Dahan disputes the accounts of his former staff. "None of that happened," he told Hell Gate of the conversations around firing them. As for whether he brushed off concerns about safety, he said he took them seriously. "One of the team members came to me and said, 'You know, it's put me in a situation where people come and they want to talk politics,'" Dahan said. "As a response, we put a sign that said, the views of the staff could and may differ from the views of owners. So please do not engage in political discourse."

He added, "And I think that what will maybe disprove this idea of the staff, is that if the concern was safety, and the concern was, you know, all these things they're mentioning, I don't know why everybody [was] coming into work, opening the cash registers and saying, I quit, and leaving in the middle all at once. It seems a little bit more like a protest to me, saying, we're going to step away, we're going to open your door, we're going to unlock it, we're going to leave." 
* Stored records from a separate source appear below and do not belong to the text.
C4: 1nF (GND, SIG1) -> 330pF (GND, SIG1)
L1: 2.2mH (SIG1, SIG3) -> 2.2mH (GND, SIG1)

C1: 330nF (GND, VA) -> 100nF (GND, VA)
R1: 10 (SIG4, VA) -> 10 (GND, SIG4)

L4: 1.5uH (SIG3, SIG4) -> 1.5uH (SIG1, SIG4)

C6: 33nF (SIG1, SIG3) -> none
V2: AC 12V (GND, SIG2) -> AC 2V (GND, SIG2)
Dahan's former employees are most upset about the media narrative that Dahan is pushing about them, and are worried that potential employers might be hesitant to hire them once they see Caffe Aronne on their resumes. "People are calling us antisemitic, people are calling us, you know, stupid kids who don't know anything," one said, adding, "I don't want to tell people I used to work at Caffe Aronne, and they immediately think, 'Oh, is she one of the antisemitic people who quit because she hates Jewish people.' Because that is the narrative that's being pushed. Unfortunately, what's not being pushed is that we tried to have a genuine conversation with our boss about feeling uncomfortable and unsafe in the workplace." 

"The way we have been written about, it seems like we all just threw a tantrum and decided to leave, when that is not the case," another former barista noted. They added, "if he really thought of us as family, as he was saying, like, he wouldn't be having these interviews every single day, and having all this publicity."